Your next question comes from the line of Michael Tupholme from TD Securities. Please go ahead.

Michael Tupholme

Hi. Thanks.

Just one follow-up. In terms of the incremental volume you saw on the pole segment due to the wildfires, would the margins on that business have been consistent with the rest of your poles sales?

Or was there any difference in the margin profile of that incremental work?

Brian McManus

It would have been consistent.

Michael Tupholme

Okay. Thank you.

Operator

Your next question comes from the line of Mark Neville from Scotiabank. Please go ahead.

Mark Neville

Hi. Good morning guys.

Brian McManus

Hi Mark.

Mark Neville

So I just want to clarify just two things, I guess. Just on the working cap, is that neutral for the year?

Or it sort of grows with sales? Because it sort of sounds like you will some pretty good growth in sales this year.

So I would assume some investment in working cap?

Brian McManus

There will be some, yes. it's more of an effect that we, if you look at it on a year-over-year form 2018 to 2017, we had quite a bit a swing on the working capital and it was related to some timing events on stocking up with inventory.

It would just more point to more of a neutral affect. But you are absolutely right.

There will be some use to respond to increased sales.

Mark Neville

Okay. And just on the guidance, again the $2.90, the plus or minus 5% around that, again that could be reasonable sort of, it could be a pretty material difference either way.
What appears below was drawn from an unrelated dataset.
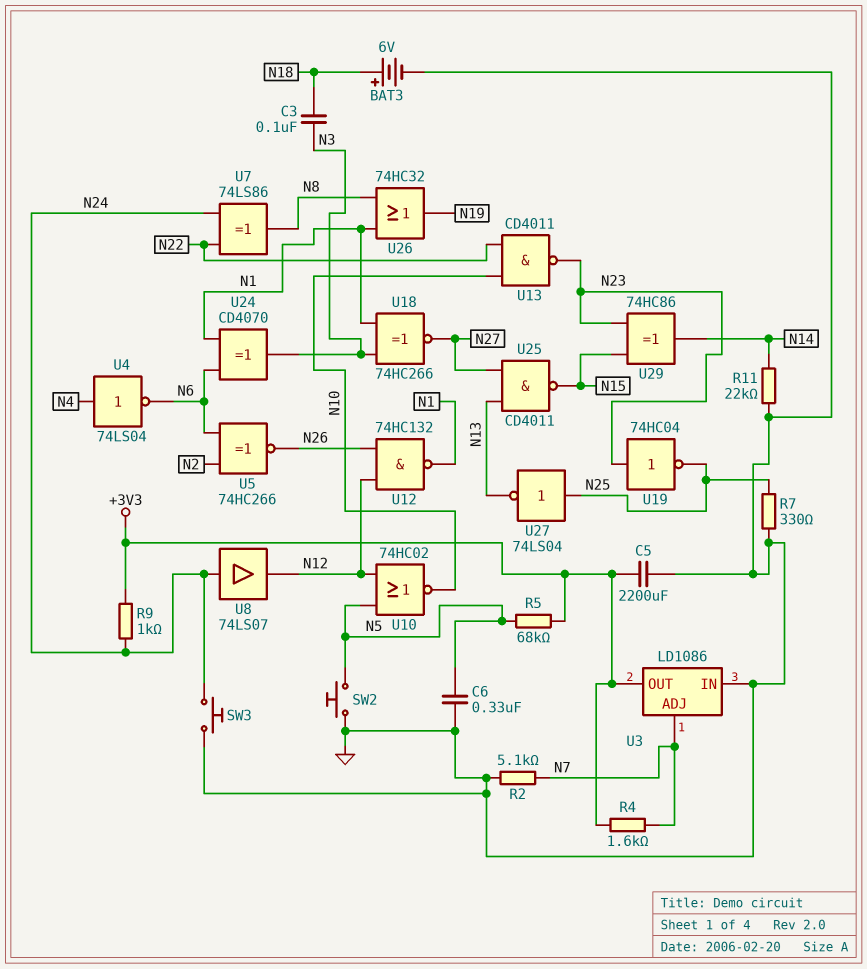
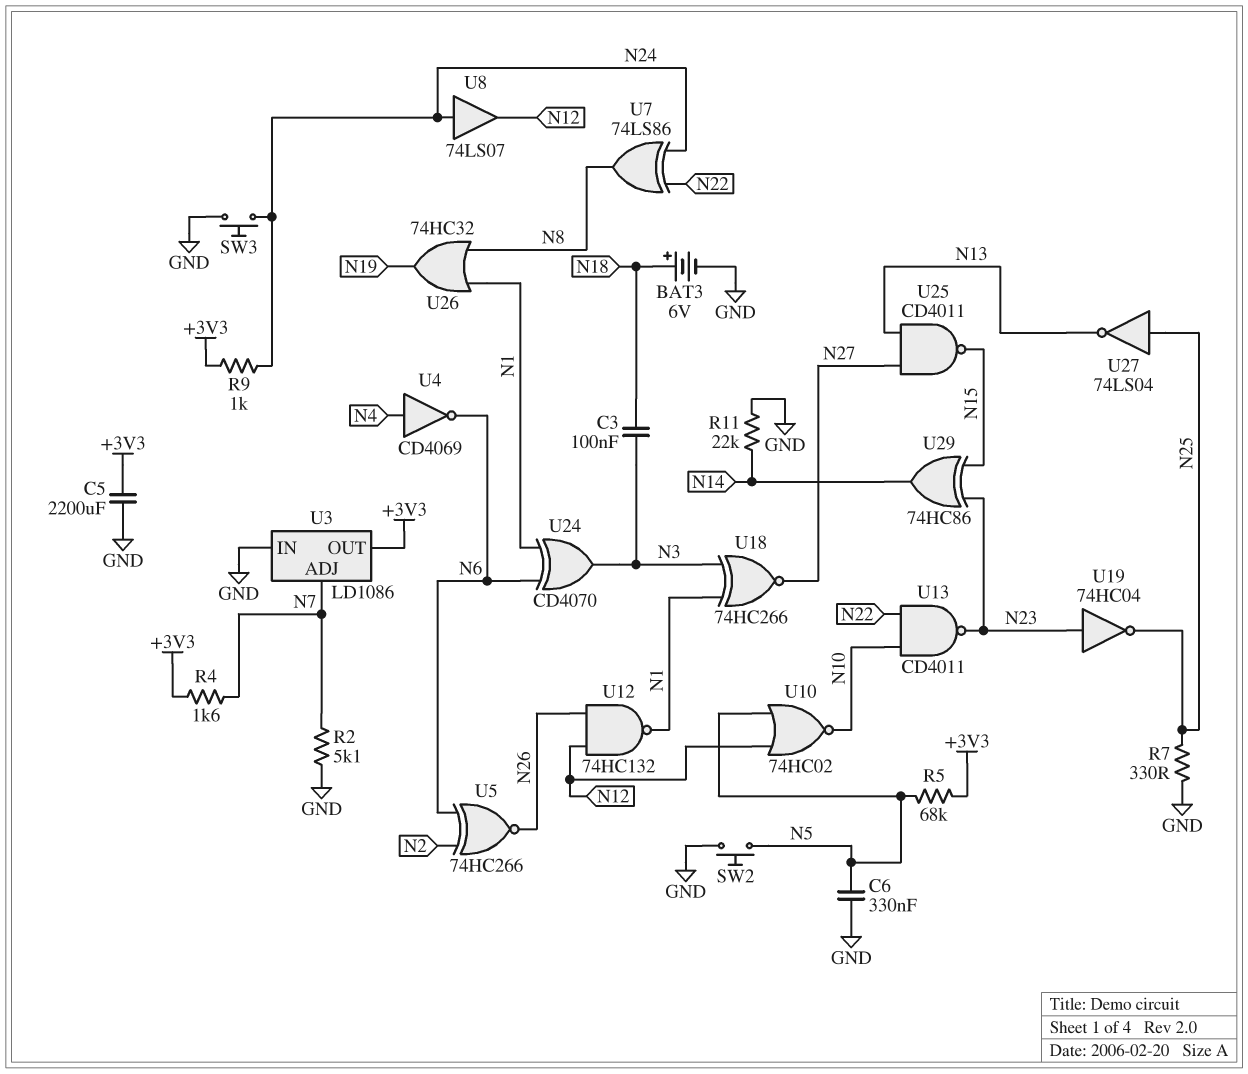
U4: NOT 74LS04 (in N4, out N6) -> NOT CD4069 (in N4, out N6)

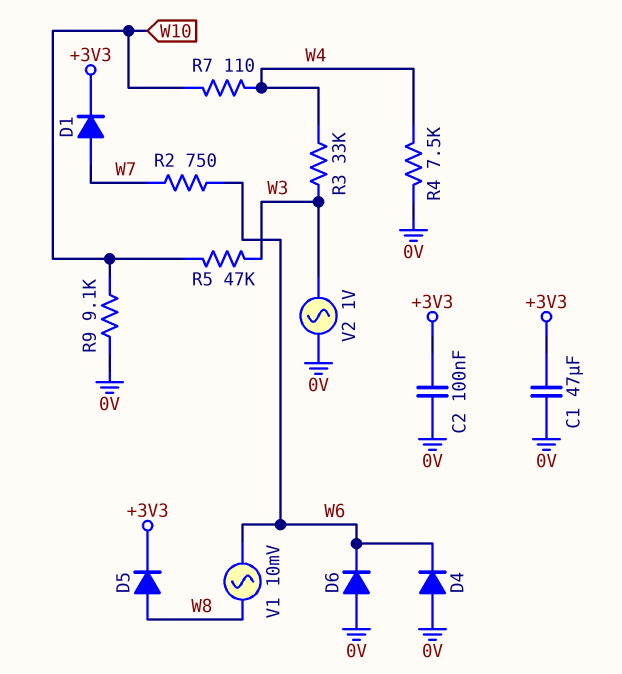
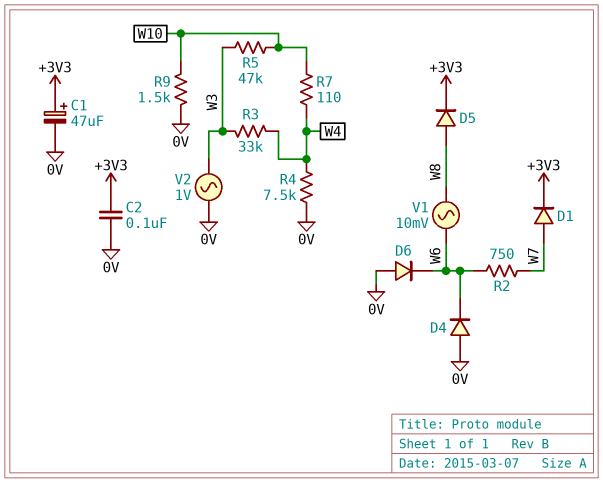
C1: 47uF (+3V3, 0V) -> 47uF (plus +3V3, minus 0V)
R9: 9.1k (0V, W10) -> 1.5k (0V, W10)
So I sort of curious as to some of the puts and takes and some of the things that may lead to plus 5% or the minus 5% as sort of some of the things you are looking at?

Brian McManus

I think really it's just we are early in the year and hedging my range at this point in time, I would say, I would tend to lean at this point in time, we are fairly bullish for the year ahead. All indications are that we are going to have a healthy year.

But there's things beyond our control. We have certainly learned that lesson well over the last few years.

So giving a tight number, there're certain things beyond our control. So I just wanted to provide a bit of a range.

Mark Neville

Okay. No, that's fair.

All right. Thanks.

Operator

There are no further questions at this time. Mr.

McManus, I turn the call back over to you.

Brian McManus

Good. Well, thank you everybody for joining on this call and we look forward to speaking with you again on our next quarterly call.

Have a great day.

Operator

This concludes today's conference call. You may now disconnect.